My mother was three years old when the ambulance came to her home and wheeled her mother out on a stretcher never to return.  Luigia died at age 36 leaving her husband, Atilio, daughter, Monica (my mom) and son, Orlando.  It was 1934.  Work was hard to find and so was care for two children. An impossible decision needed to be made if they were to have a future together as a family. My Grandfather had to separate his children for care so he could work. My mother lived with relatives in a very unwelcoming, abusive home for two years. How would he reunite his family if he did not have care for his children?  At that time, he was advised to write a letter of proposal to a woman who was familiar to him through family connections and available - she agreed to the arrangement. They were married in 1936. Mom and her brother returned home to their dad’s wedding and a stepmom at the tender age of 7.

“if you are going to err, err on the side of Love for you can never love too much.”

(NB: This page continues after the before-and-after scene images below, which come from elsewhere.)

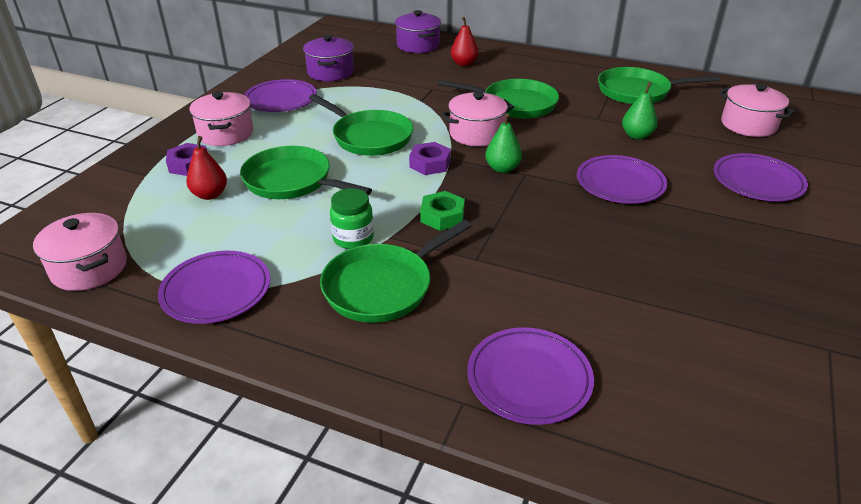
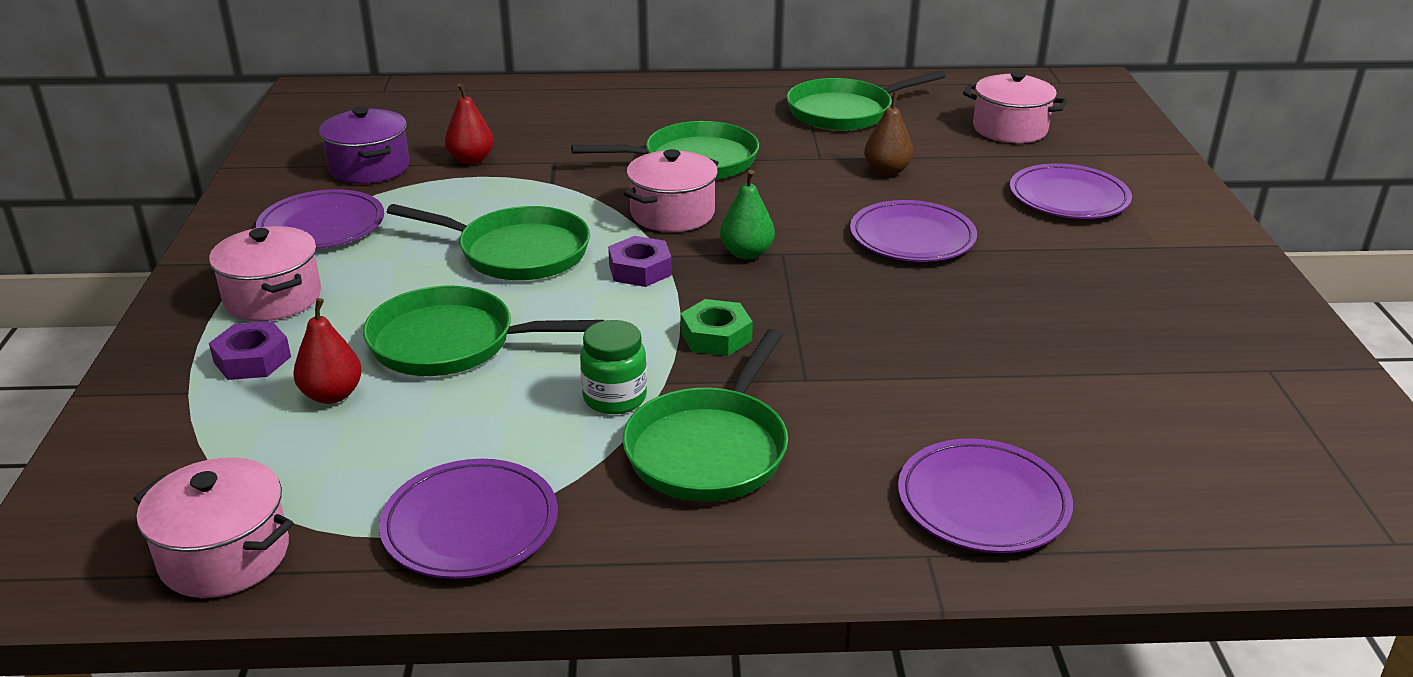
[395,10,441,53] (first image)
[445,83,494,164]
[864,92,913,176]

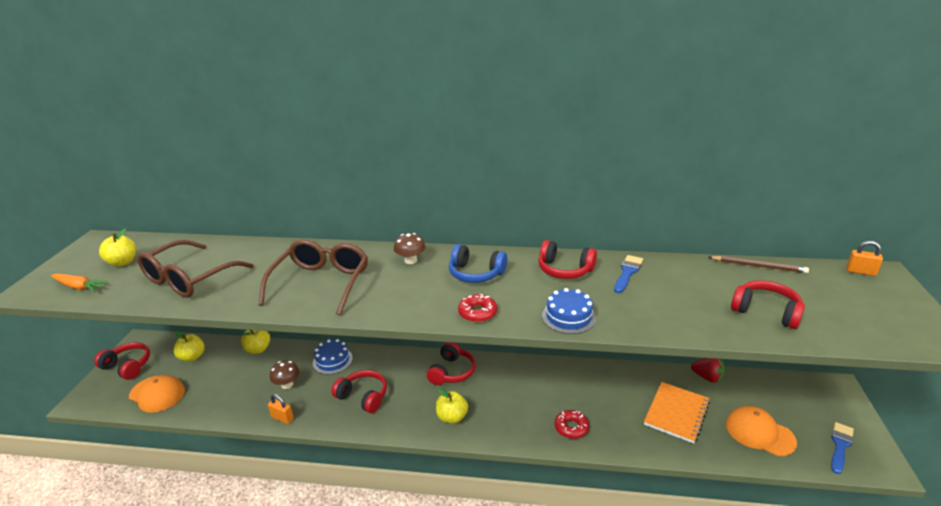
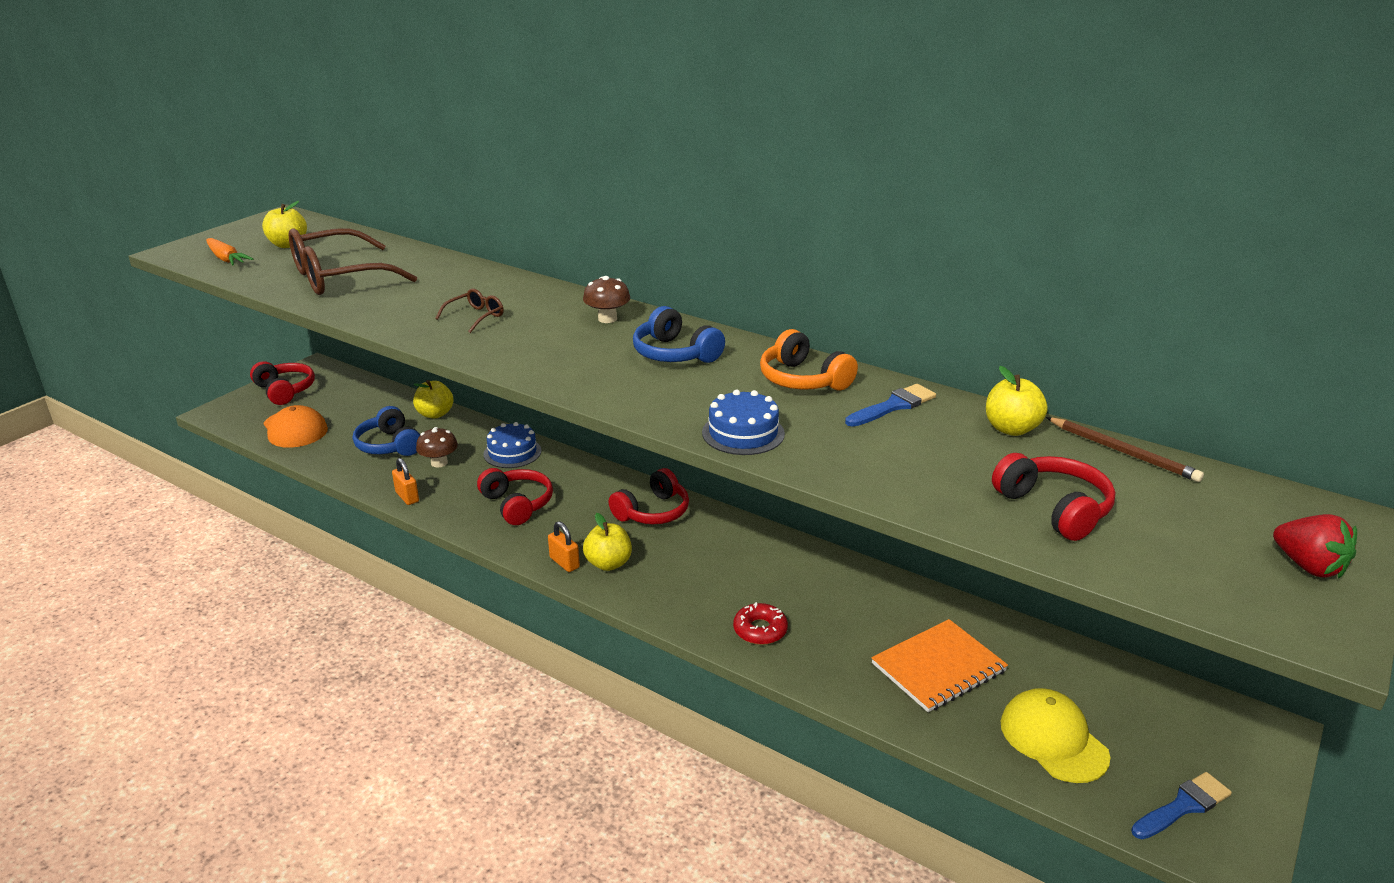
[986,366,1048,436]
[435,289,504,333]
[458,294,497,322] (first image)
[760,329,858,390]
[1273,514,1357,579]
[1001,688,1110,783]
[548,521,580,572]
[353,406,420,456]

The year mom turned 36 she was fearful that she too would die.  My mother had no understanding of why her mother left her, or why she died. As she grew, she would ask neighbors and relatives what happened to her mother... What was she like? Stories were shared but mom went to her grave not knowing the reason for her mother’s death. Mom’s searching opened her heart to God.  I’m not sure when exactly this happened but I witnessed its power.  She thrived on relationships: creating them, building and growing them, resuscitating them when they were being smothered or healing them when they were broken. Mom was a heart-to-heart caregiver, nurturer and worker bee. She was strong minded and fierce in her advocacy for the most life-giving path no matter what the situation. Mom could also be stubborn and make mistakes. It was tough for mom to forgive. The pain was often quite deep but with God’s help she got there. Often, she shared her healing journey with me.  She became very fond of a phrase she lived, “let go and let God…Trust”. She also advised often, “if you are going to err, err on the side of Love for you can never love too much.” As Mom aged, she always did her best to be present at our gatherings as family.  I couldn’t help but notice her stance of quiet gentle awareness. Her peace and joy came from a deep sense of knowing there was something greater at work among us…it was as if she was holding in her heart a constant vigil of Love drawn from the source of Great Love.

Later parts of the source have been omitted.